Страница 18 из 24
Представитель ленинградской школы М. Блейман, конечно же, не берёт в расчёт ту ветвь киноповествования, которая, параллельно новаторским экспериментам по созданию монологической, идеологически целеустремленной речевой формы, продолжала развивать традиции сюжетного повествовательного кинематографа. Задача – стать понятным массовому зрителю – требовала серьёзных перемен. Уподобление кадра слову, а их монтажа фразе, не находили отклика и в обновлённой массовой аудитории. Если поэтика интеллектуализма делала человека на экране, по словам М. Блеймана, равным лампе (то есть эмоцию, переживание, в котором отказывали актёру, достаточно было передать вдруг вспыхнувшей лампочкой, вскипевшим чайником и т. п.), то подобные нормы отношения киноискусства к человеку подлежали теперь основательному пересмотру.
С этих позиций автор обращается к природе кулешовского натурщика. В своё время и сам мастер, и ярко заявившие о себе его ученики настаивали на том, что натурщик на экране – прежде всего человек. Человек совершенный, способный выполнить любую задачу режиссёра, изображая в кадре не только движение, пластику, но и эмоцию.
М. Блейман поэтому отдаёт много внимания кулешовскому натурщику.
Однако не образ человека, не личность исполнителя, а тем более – не характер героя в тот период были главной заботой новаторского кинематографа. Борьба шла за его «интеллектуализацию»: монологичность поэтики фильма отодвигала на дальний план и образ человека, и ряд других выразительных структур. Уподобление кадра смысловому слову, а монтажа отдельных кадров «говорящей» фразе, обращённой режиссёром к зрителям, и была той поэтикой, которая, по мнению критика, «благотворно повлияла на фильму нового для советской кинематографии типа»[99].
Монтажный принцип критик усматривает и в первых звуковых фильмах, отмечая своего рода «семантизацию музыки» в фильме «Одна». «Органическое единство звукозрительной системы достигнуто в этой картине… путём соотнесения определённых систем звучания к соответствующим компонентам зрительной системы картины и тем самым внесением музыки в сюжетное развитие»[100]. Которое, напомним, в этой структуре «шло не через человека». То есть метафорический принцип ложился теперь в основание мифостроения.
Все слагаемые кинематографического действия получали смысловое развитие[101] и именно так срабатывал тезис «человек равен лампе». «Интеллектуализмом были созданы нормы отношения к человеку в искусстве, нормы, которые подлежат анализу»[102].
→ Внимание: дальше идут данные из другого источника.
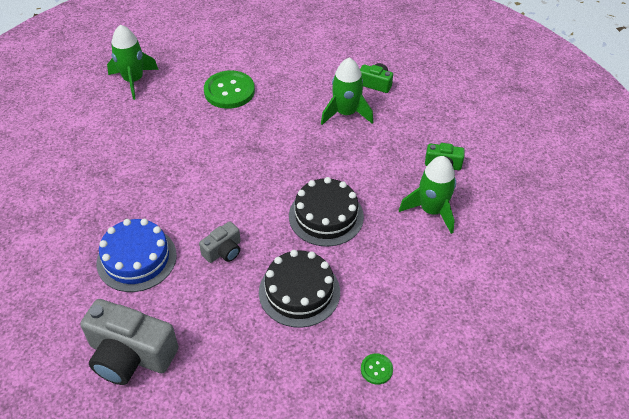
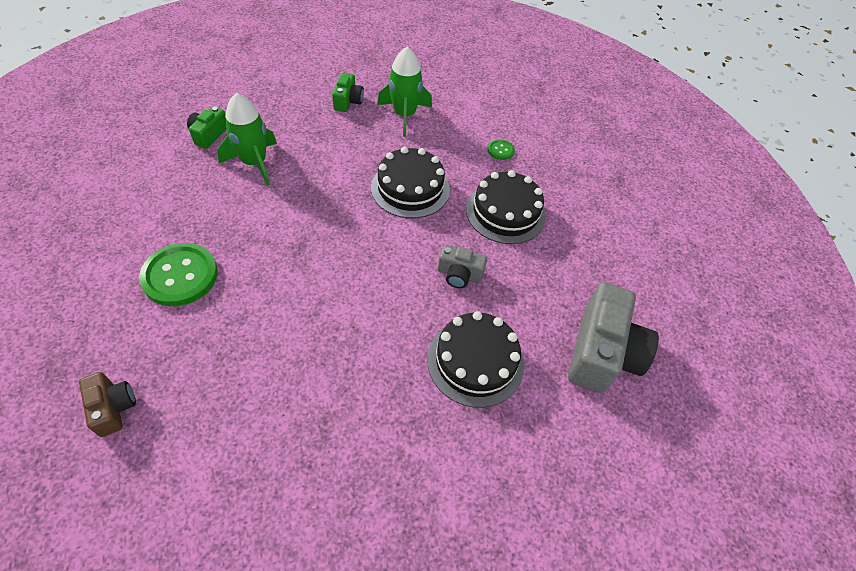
camera: 95 degrees left, 5 degrees up
(133, 80) = (113, 408): green rocket -> brown camera
(136, 259) = (475, 361): blue cake -> black cake
(223, 251) = (459, 274): grey camera -> grey camera turned 150 degrees clockwise
(376, 369) = (576, 166): green button -> green button (500, 150)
Итак, подход к характеристике новаторского стиля, воссоздания в нём образа человека и его функций в «сюжетном развитии» авторской мысли впервые практически обозначился как проблема, требующая аналитического разрешения. И оценки – в свете наступающего нового периода.
Анализируя «отношение к человеку» ведущих мастеров немого кино, М. Блейман впервые рассматривает стилистику их фильмов с точки зрения прежде всего места в ней образа человека. Видимо, истоки новой образности, совпавшей с освоением звукового кино, критик всё-таки пытается найти в картинах новаторского крыла. Хотя понятно, что проще было бы в этом случае обратиться к тем, кто продолжал традиции раннего повествовательного кинематографа.
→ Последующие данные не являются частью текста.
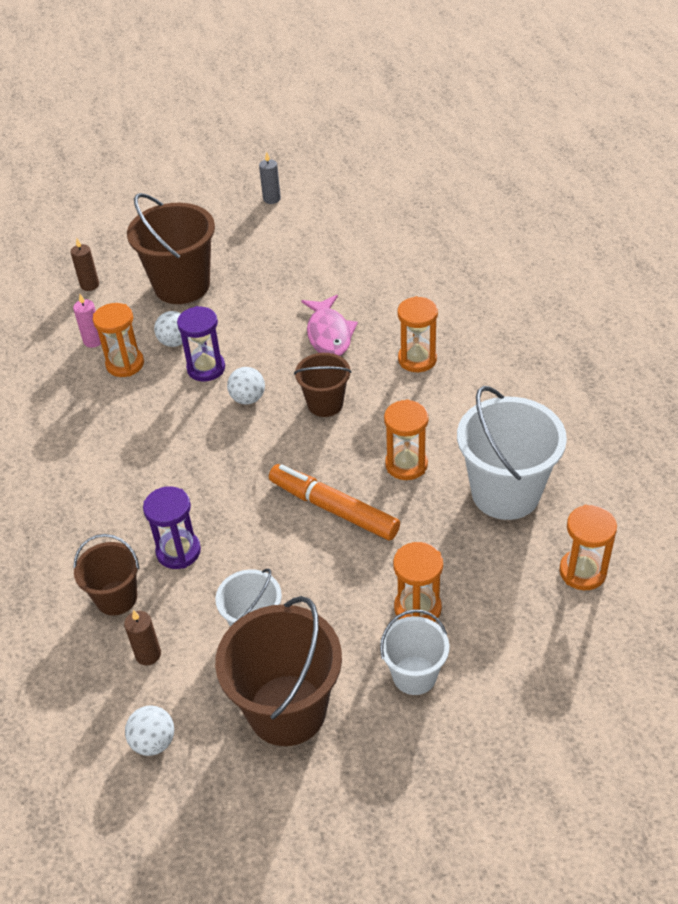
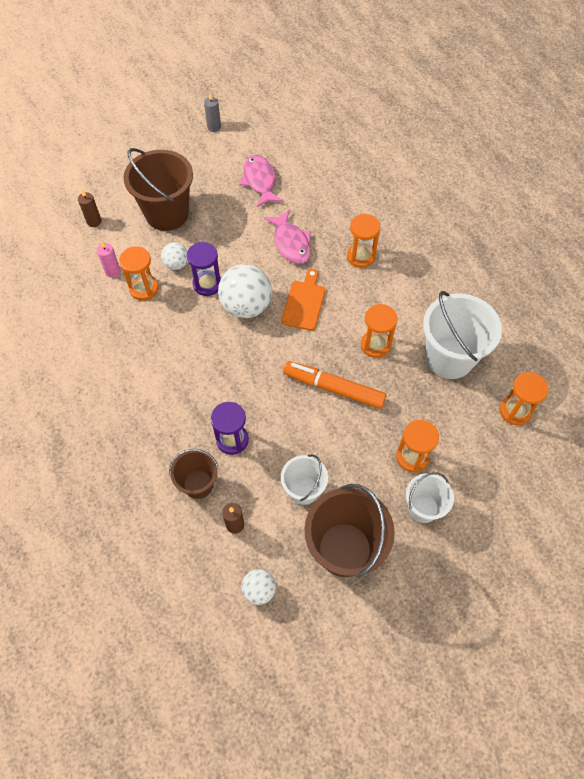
camera: 15 degrees left, 15 degrees up
(248, 398) = (246, 306): white ball -> white ball, size x1.88
(311, 262) = (260, 181): none -> pink fish
(325, 404) = (304, 303): brown bucket -> orange cutting board

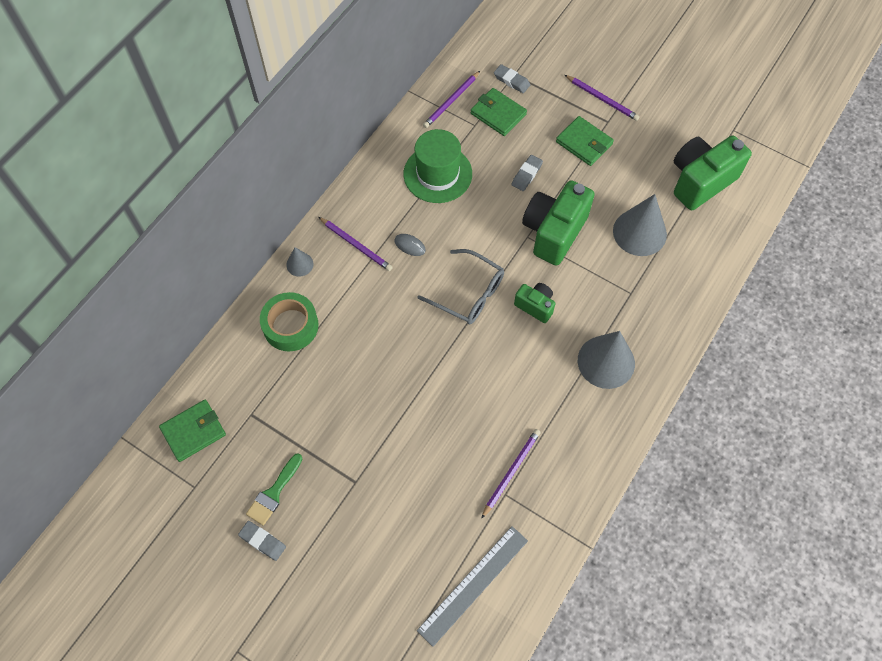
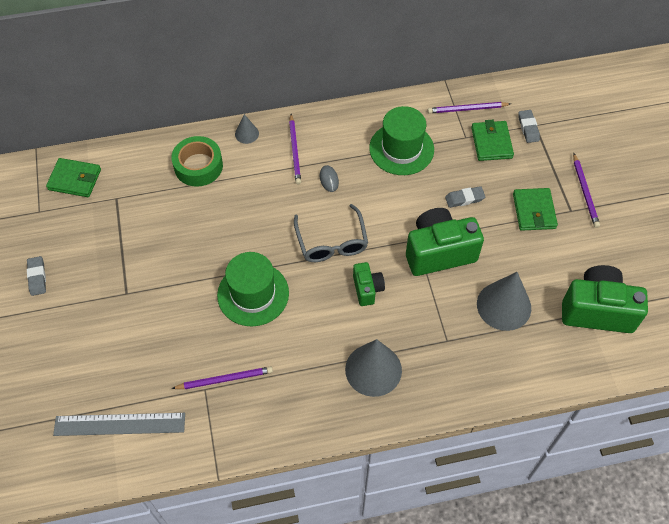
camera: 45 degrees right, 5 degrees down
(273, 493) = (75, 255): green brush -> none
(456, 388) = (253, 294): none -> green hat

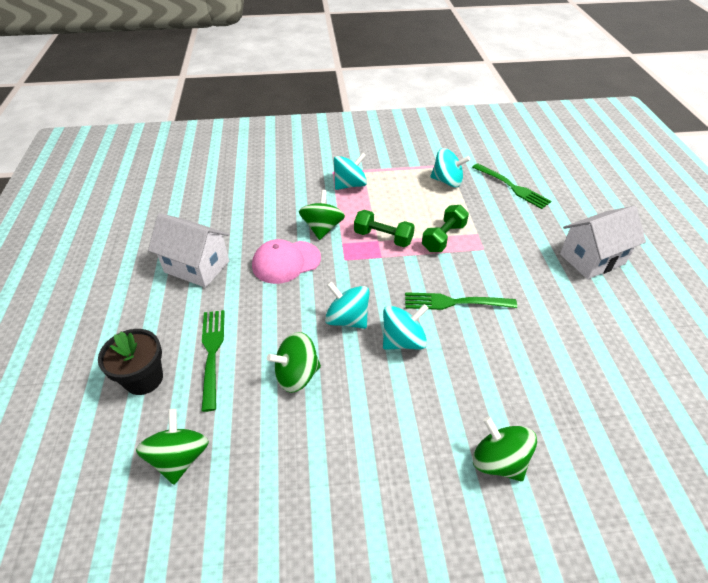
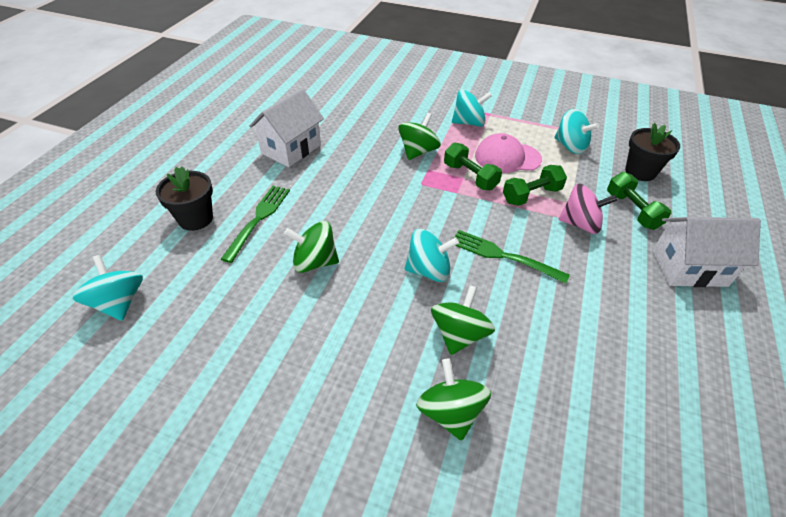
camera: 25 degrees right, 0 degrees up
(180, 457) = (182, 287): green spinning top -> green spinning top (459, 334)
(197, 266) = (291, 149): white house -> white house turned 75 degrees clockwise
(286, 262) = (367, 169): pink cap -> pink cap (507, 157)
(347, 319) = (389, 233): turquoise spinning top -> turquoise spinning top (119, 303)
(496, 250) = (580, 224): none -> pink spinning top
(512, 187) = (640, 172): green fork -> black flower pot
(526, 224) = (632, 211): none -> green dumbbell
Однако, для М. Блеймана взятая им точка отсчёта принципиальна: в контексте новаторского языка рождался, на самом деле, совсем другой образ человека. Новая ситуация воссоздавала мифологизированную, – социализированную, так сказать, психологию, и носителем её мог стать именно персонаж новаторского кинематографа, в котором изначально, в революционном конфликте сходились История и Масса – два основных героя-антипода. Человека как представителя такой Массы, способной противостоять Истории, и пытался породить фильм начала 30-х годов. Психология этого героя отражала характер социальных конфликтов и конструктивных процессов создания нового общества.
Однако у каждого из ведущих новаторов к концу 20-х сложилась своя стилистическая система. На общем фоне авторского монологического построения обозначились различные уровни художественного воссоздания образа героя. М. Блейман подходит к ним дифференцированно.
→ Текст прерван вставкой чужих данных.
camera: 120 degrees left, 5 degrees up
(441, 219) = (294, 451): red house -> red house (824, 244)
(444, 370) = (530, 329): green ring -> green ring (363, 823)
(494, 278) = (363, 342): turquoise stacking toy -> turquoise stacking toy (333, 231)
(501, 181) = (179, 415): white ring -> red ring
Наиболее радикальной в этом отношении была, конечно же, стилистика С. Эйзенштейна, для которого проблема человека не была проблемой кинематографической поэтики. Главным для него на всём протяжении конструирования нового языка было сближение понятийного и образного мышления. Режиссёр искал возможность выразительности на территории «пафосного», «экстатического» письма. И индивидуальный человек при этом его принципиально не интересовал. В предпочтении новых норм отношения к материалу для С. Эйзенштейна ведущее значение имели связь его теоретических положений «с некоторыми лингвистическими теориями»[103]. Увлеченность фактами, колоссальным материалом событий подчас не оставляла места для их анализа. Событийный ряд уподоблялся потоку «очерковой литературы».
Это определяло и выработку выразительных средств. Его фильмы отличает стремление «сблизить речевое мышление, формы звуковой речи с кинематографическими формами. И отсюда введение целого ряда приёмов не литературы, а собственно звуковой речи в специфику кинематографического монтажа», ориентация «на речевые формы выразительности»[104]. Очевидно, что такими формами служили чаще всего словесные метафоры, мифологические структуры; ими изобиловал пропагандистский язык ранней советской журналистики и очерковой литературы. Система С. Эйзенштейна исключала фигуру персонажа, его выявление в действиях, что потребовало бы сюжета, в котором поступки героя станут основой художественного повествования.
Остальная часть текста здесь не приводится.